研究了翘曲端壁对大折转角压气机叶栅流动的影响.结果表明:翘曲最高点位于压力面时效果较好,翘曲高度为2%叶高时出口总压损失下降约5.8%;而翘曲最高点位于压力面与吸力面之间时效果则不理想;翘曲高度为5%叶高、翘曲最高点距压力面为0.25倍节距时出口总压损失增加约3.4%,此时端壁附近压力梯度呈先顺后逆变化,低能流体由压力面端区迁移至10%叶高处与吸力面附近低能流体汇合,增加了流道内二次流强度;当来流攻角不为零时,下端壁翘曲所构造的反向压差对于减小二次流强度、降低出口总压损失的效果仍比较明显,+3°攻角下出口总压损失减小约5.6%,-3°攻角下出口总压损失减小约3.5%,但同时其导致的负荷沿径向重新分配也将使得上端壁附近流动状况也发生改变.

Influence of bump end wall on cascade flow of high turning-bowed compressor

The influence of bump end wall on flow cascade of high turning-bowed compressor was investigated. The result shows that the influence is better when the bump salient point is located on the pressure side, and the outlet total pressure loss obtains 5.8% reduction when the height of bump is 2% of the whole blade height. However, a poor result may be obtained as the salient bump point was located between the pressure side and the suction side. When the salient bump point of the end wall profile is 25% pitch away from the pressure side and the height of bump is 5% of the whole blade height, the outlet total pressure loss may get an increase of 3.4%, and the pressure gradient near the end wall changes from positive to negative, thus making the low energy fluid near the end wall of the pressure side transfer to the position of 10% of the whole blade height on the suction side and join into the low energy fluid near the suction side, strengthening the local secondary flow.
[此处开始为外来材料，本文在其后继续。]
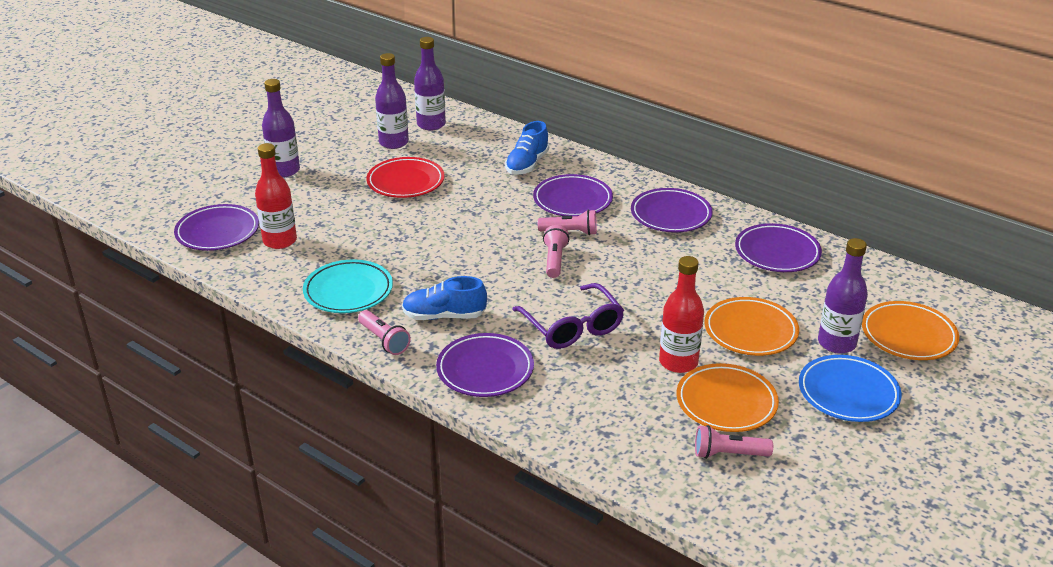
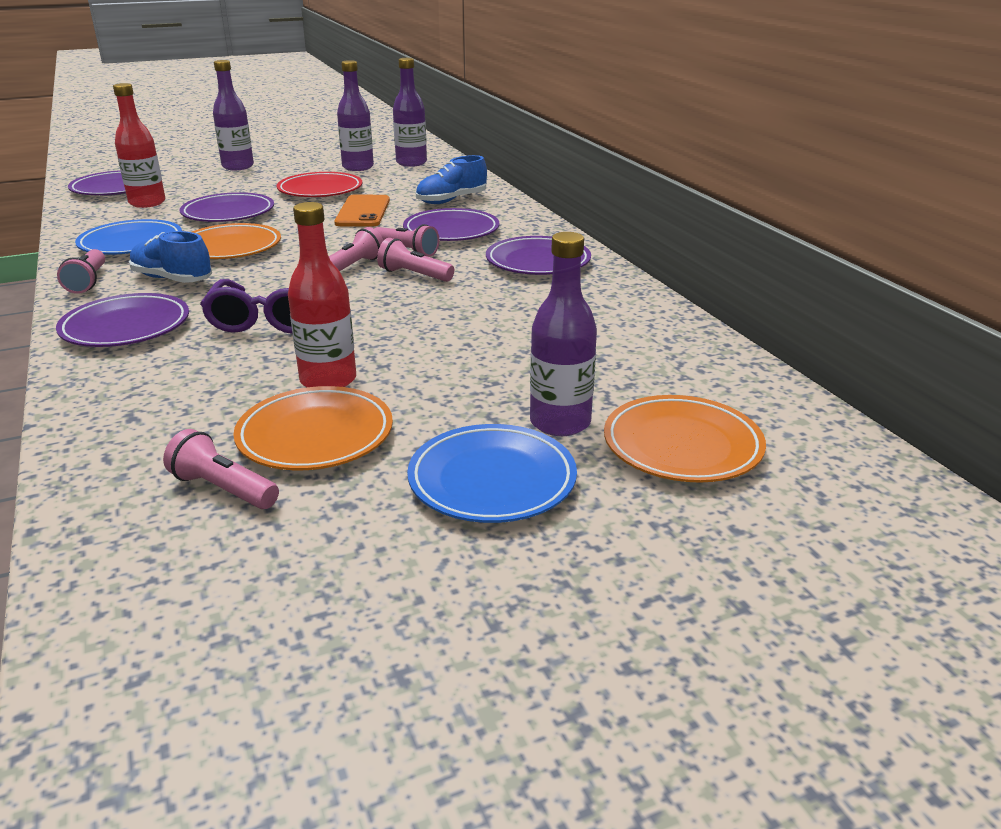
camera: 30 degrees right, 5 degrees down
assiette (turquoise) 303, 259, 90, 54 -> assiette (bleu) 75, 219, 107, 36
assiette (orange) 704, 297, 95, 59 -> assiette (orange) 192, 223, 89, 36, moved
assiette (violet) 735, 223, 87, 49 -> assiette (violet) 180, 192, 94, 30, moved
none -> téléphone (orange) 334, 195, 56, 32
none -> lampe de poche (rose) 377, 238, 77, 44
As the angle of attack changes, the reverse differential pressure constructed by the lower bump end wall can still obviously reduce the intensity of the local secondary flow as well as the outlet total pressure loss; the outlet total pressure loss obtains a 5.6% reduction at the angle of attack of +3° and a 3.5% at the angle of attack of -3°. Meanwhile, the redistribution of the load along the radial direction due to this differential pressure will also change the flow near the upper end wall.